Knowledge Graphs are Implicit Reward Models: Path-Derived Signals Enable Compositional Reasoning
Yuval Kansal, Niraj K. Jha

TL;DR
This paper introduces a novel training paradigm where knowledge graphs serve as implicit reward models, enabling language models to improve multi-hop reasoning by grounding in structured facts and deriving new reward signals, especially in scientific domains.
Contribution
The authors propose a bottom-up learning approach using knowledge graph-derived rewards, combining supervised fine-tuning and reinforcement learning to enhance compositional reasoning in language models.
Findings
Model outperforms larger models like GPT-5.2 and Gemini 3 Pro on complex reasoning tasks.
Path-derived rewards improve zero-shot generalization to multi-hop queries.
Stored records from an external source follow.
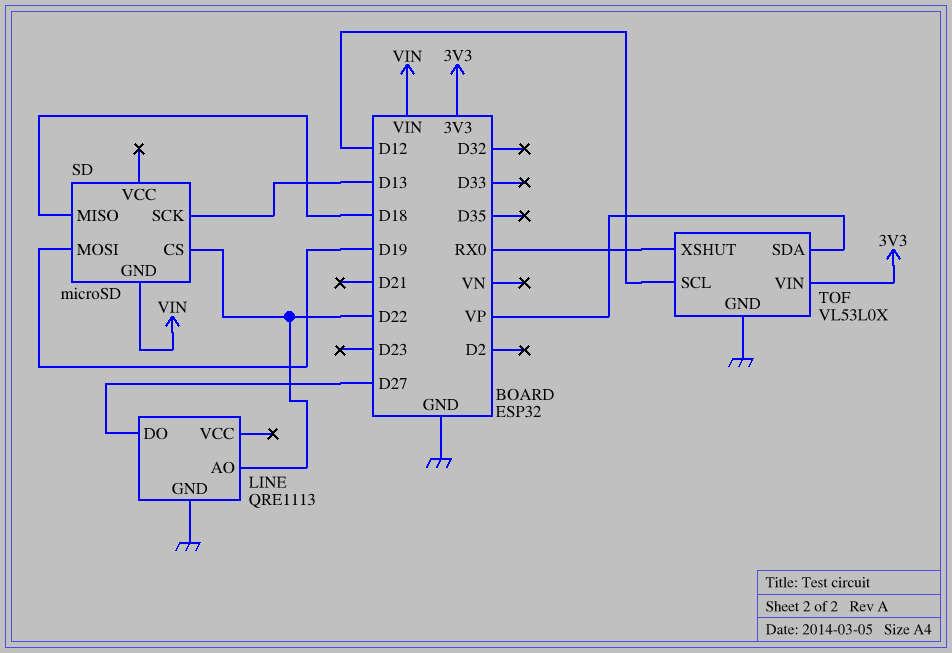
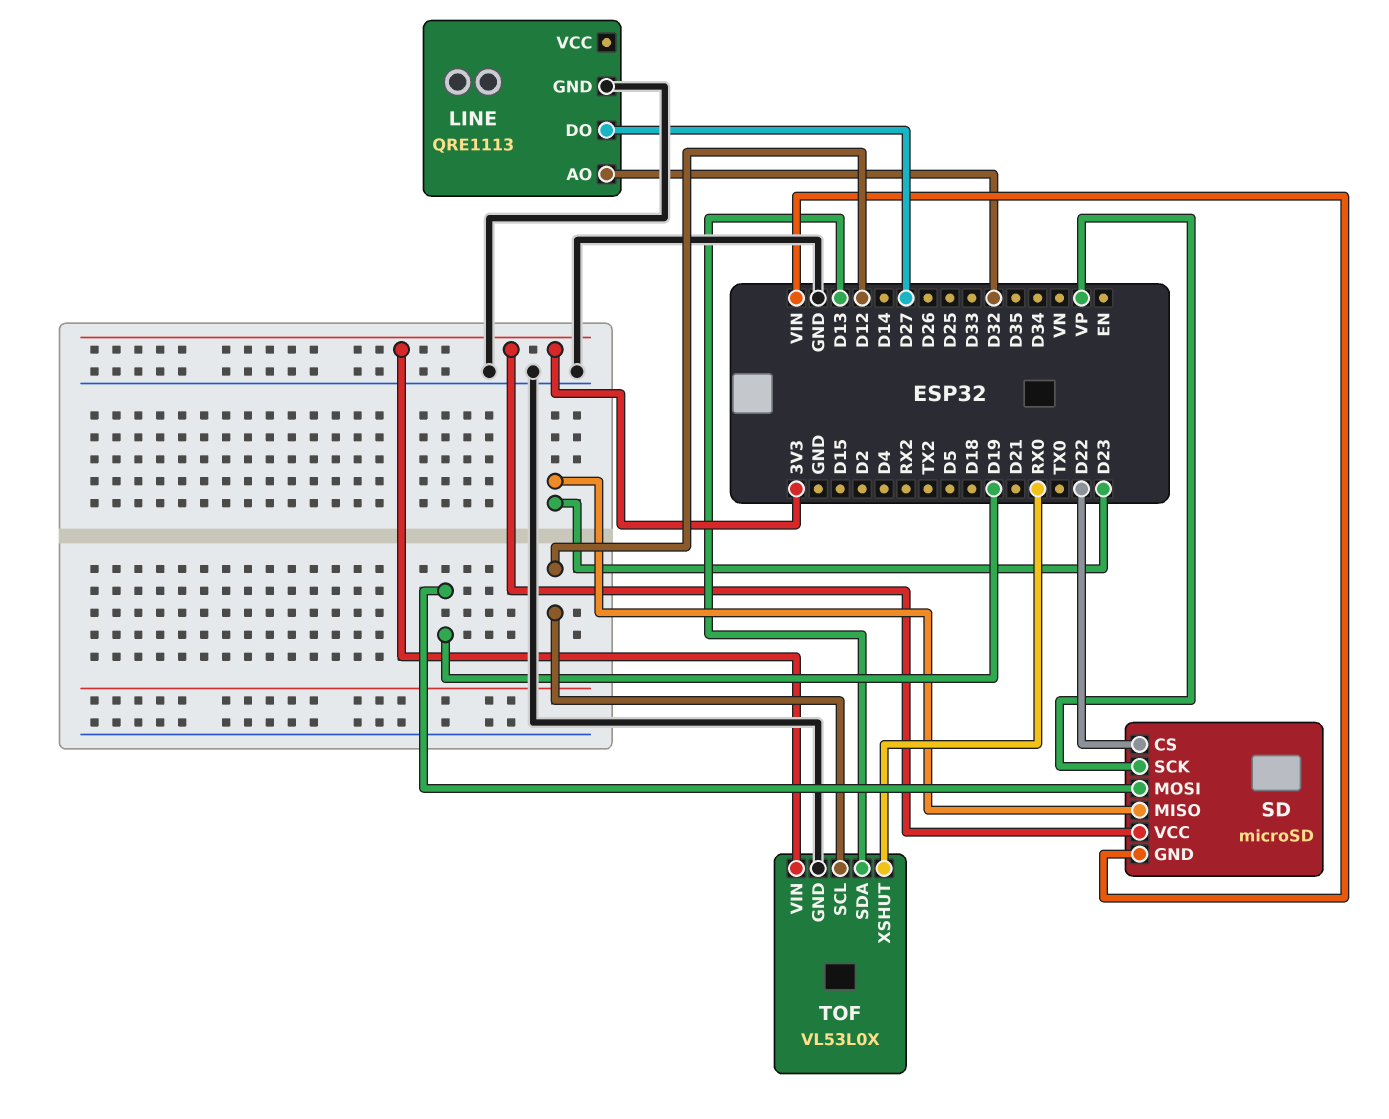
LINE pin AO: D22 -> D32
SD pin MISO: D18 -> D23
SD pin SCK: D13 -> VP
SD pin VCC: none -> 3V3
TOF pin SDA: VP -> D13

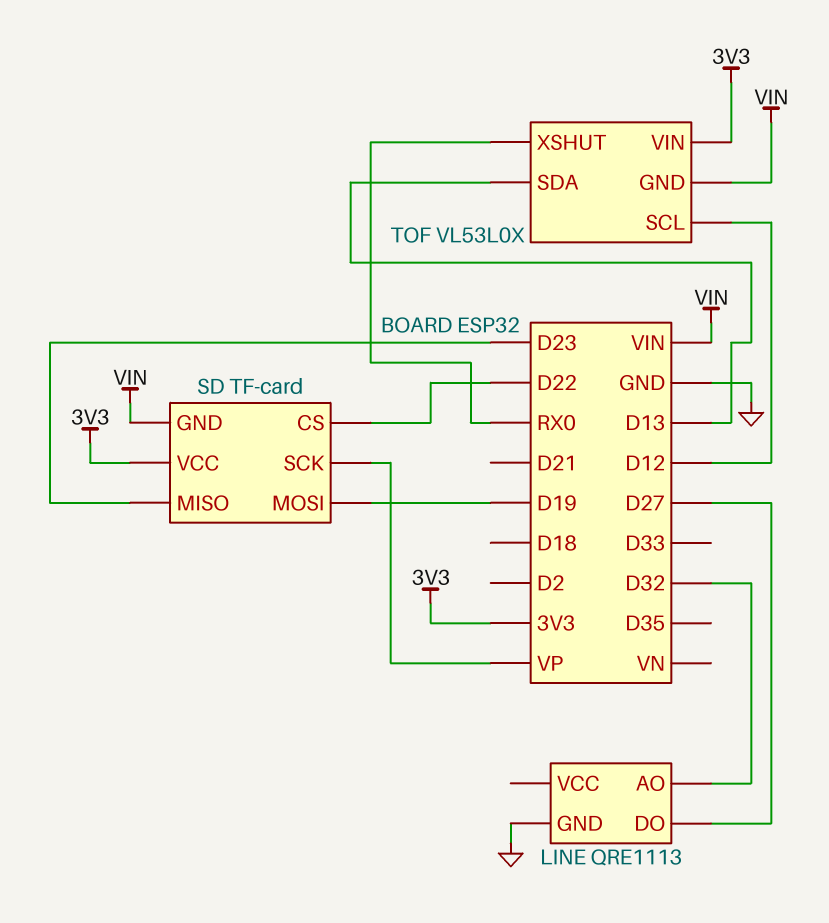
SD: microSD -> TF-card
TOF pin GND: GND -> VIN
Approach demonstrates robustness against adversarial option-shuffling tests.
Abstract
Large language models have achieved near-expert performance in structured reasoning domains like mathematics and programming, yet their ability to perform compositional multi-hop reasoning in specialized scientific fields remains limited. We propose a bottom-up learning paradigm in which models are grounded in axiomatic domain facts and compose them to solve complex, unseen tasks. To this end, we present a post-training pipeline, based on a combination of supervised fine-tuning and reinforcement learning (RL), in which knowledge graphs act as implicit reward models. By deriving novel reward signals from knowledge graph paths, we provide verifiable, scalable, and grounded supervision that encourages models to compose intermediate axioms rather than optimize only final answers during RL. We validate this approach in the medical domain, training a 14B model on short-hop reasoning paths…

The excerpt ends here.